The number of MPs’ surgeries and events requiring this level of protection has risen substantially since Israel’s military response to Hamas’s October 7th terrorist attack on its southern Kibbutzim. Hundreds of MPs have also been provided with an overhauled package of security training from specialist advisers.
The news follows a recent spate of incidents in which politicians have been targeted by pro-Palestinian – and in some cases pro-Hamas – demonstrators, either for their pro-Israeli views, or for failing to call for an immediate and permanent ceasefire in Gaza.
Earlier this month, former armed forces minister Tobias Ellwood warned “the bar for acceptable treatment is falling” after a large pro-Palestinian crowd gathered outside his home to hold up placards depicting the MP with the words “complicit in genocide” across his face, while also filming themselves chanting support for Iran-backed Houthi rebels who have explicitly declared British interests as “legitimate targets” and attacked British-registered commercial shipping vessels in the region. Police attended Mr Ellwood’s address and advised him against returning home after the activists lined an adjoining road for several hours.
Another Conservative MP, Mike Freer, recently announced his decision to step down at the next election, citing the abuse, harassment, intimidation and death threats he has received from Islamic extremists since first being elected in 2010 as the MP for the North London constituency of Finchley and Golders Green; that is, the constituency with the highest number of Jewish voters in Britain.

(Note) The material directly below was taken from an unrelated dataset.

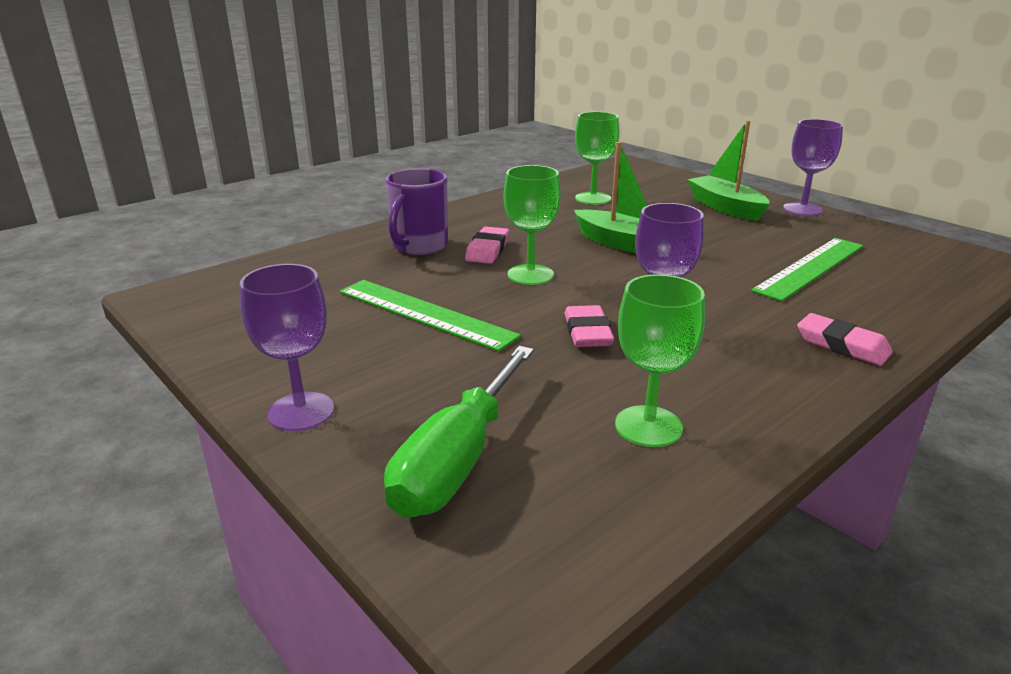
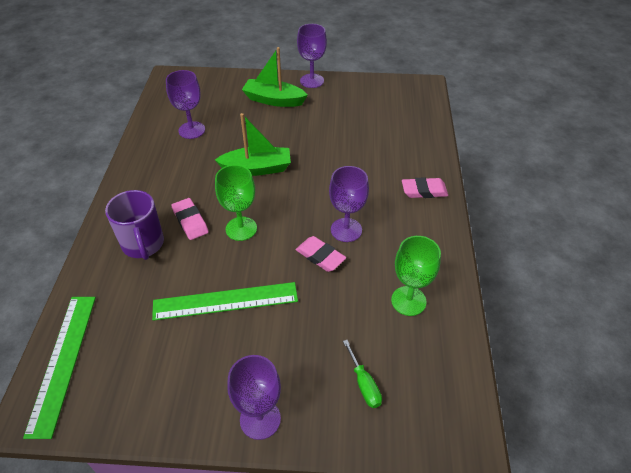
camera: 45 degrees left, 20 degrees up
(457, 460) = (364, 384): green screwdriver -> green screwdriver, size x0.48
(593, 198) = (191, 130): green goblet -> purple goblet
(810, 267) = (362, 136): green ruler -> green ruler (63, 361)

The staunchly pro-Israel Justice Minister said the “final straw” was an incident that came last Christmas Eve, when his office was set ablaze in an arson attack that Freer describes as having “melted the phones, melted the computer screens, and caused the ceiling to collapse”. In the aftermath of that attack, Freer received an email describing him as “the kind of person who deserved to be set alight”. Following police advice, the MP now wears a knife-proof vest when attending constituency events.
Last week, in a debate on rising antisemitism in the UK, Sir Michael Ellis, the Conservative former attorney general, noted the cross-party nature of the problem while flagging the horrendous threats levelled at MPs as a result of the Gaza conflict. “The aggressive hounding by protesters of MPs, especially Labour MPs out campaigning… is a real threat to the democratic process,” he said.

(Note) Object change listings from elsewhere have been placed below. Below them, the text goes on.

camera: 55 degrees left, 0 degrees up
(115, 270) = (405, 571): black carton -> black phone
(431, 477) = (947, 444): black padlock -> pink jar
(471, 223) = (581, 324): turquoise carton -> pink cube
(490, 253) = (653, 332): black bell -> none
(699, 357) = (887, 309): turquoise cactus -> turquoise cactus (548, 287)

The day after that debate, the Speaker of the House of Commons, Sir Lindsay Hoyle, broke with Parliamentary convention by allowing Labour MPs to vote for an amendment to an SNP motion calling for a ceasefire in Gaza. Sir Lindsay has since explained that he did so because of genuine fears over the safety of Labour MPs who have faced threats from pro-Palestine supporters over Labour’s hesitation on calling for a ceasefire.
In the lead-up to the debate, the SNP had been hoping to split the Parliamentary Labour Party by tabling a motion calling for an “immediate” ceasefire, which the Party opposes but which some Labour MPs support. However, the Speaker then allowed MPs to vote on Labour’s amendment to the motion, which called for an “immediate humanitarian ceasefire” but made a longer ceasefire contingent on Hamas releasing the Israeli hostages. He did so despite being warned by the House of Commons clerk that to do so would break with Parliamentary convention for such opposition day debates.

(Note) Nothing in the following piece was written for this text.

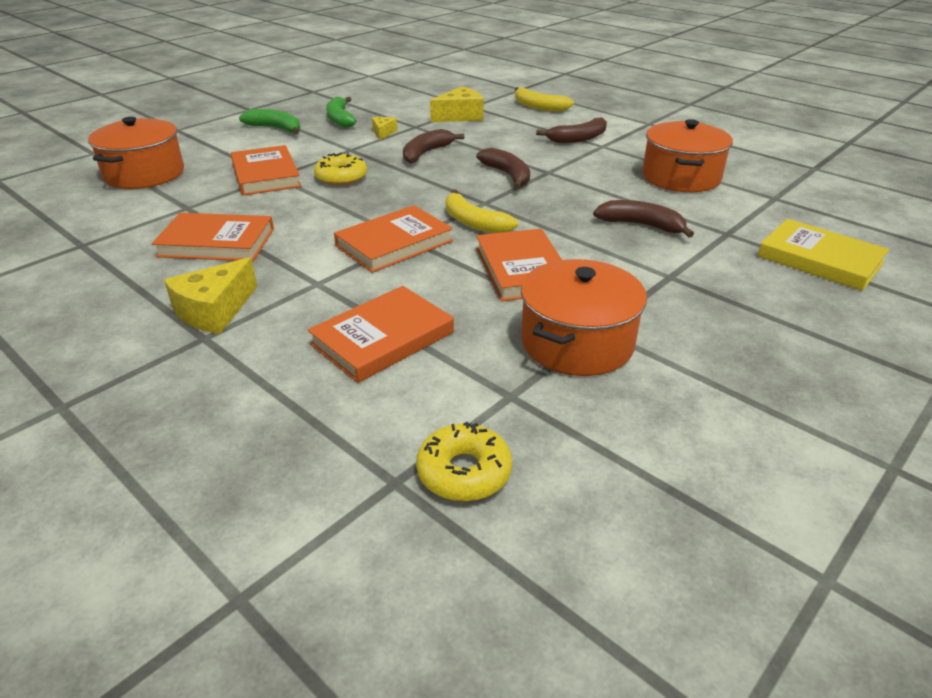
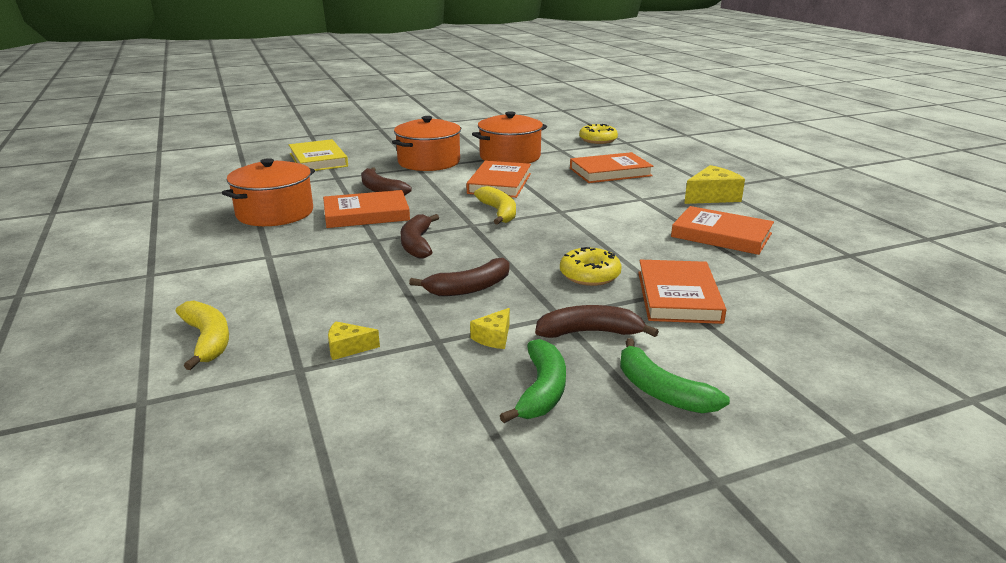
camera: 155 degrees left, 10 degrees down
(145, 174) = (844, 331): orange pot -> orange pot (429, 162)
(394, 243) = (573, 210): orange book -> orange book (366, 214)
(460, 116) = (348, 348): yellow cheese -> yellow cheese, size x0.55
(578, 139) = (273, 270): brown banana -> brown banana (589, 332)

According to Sir Lindsay’s line of reasoning, in the absence of being able to vote on their own party’s amendment, loyal Labour MPs would have felt obliged to vote against the SNP motion and that, in turn, could have led to violent reprisals against them and their families by Muslim extremists.
Following Sir Lindsay’s extraordinary decision, Rishi Sunak said that Parliament had sent a “very dangerous signal” that “intimidation works”, and warned that legitimate protests were being “hijacked by extremists to promote and glorify terrorism”.
Separately, a senior counter-terror officer who leads the Prevent programme has said that the number of suspected extremists flagged had risen by 13% since Oct 7th, with the figures increasing around news of Israeli hostages and pro-Palestine protests.
“We have always seen the impact of world events closer to home, and our concern is that this will create a long-term increase in risk in the UK and beyond,” Detective Chief Superintendent Maria Lovegrove, who heads the police arm of the Prevent counter-extremism programme, said, adding that although the rise is primarily being driven by concerns over Islamist extremism, the far-Right is also now mobilising in an attempt to use the war as a “divisive narrative”.
She continued: “We’re not waiting for something to happen, we’re not blinkered on how something in another part of the world can manifest itself in increased threats here. We are trying to flatten the curve, before it becomes a generational radicalising moment.”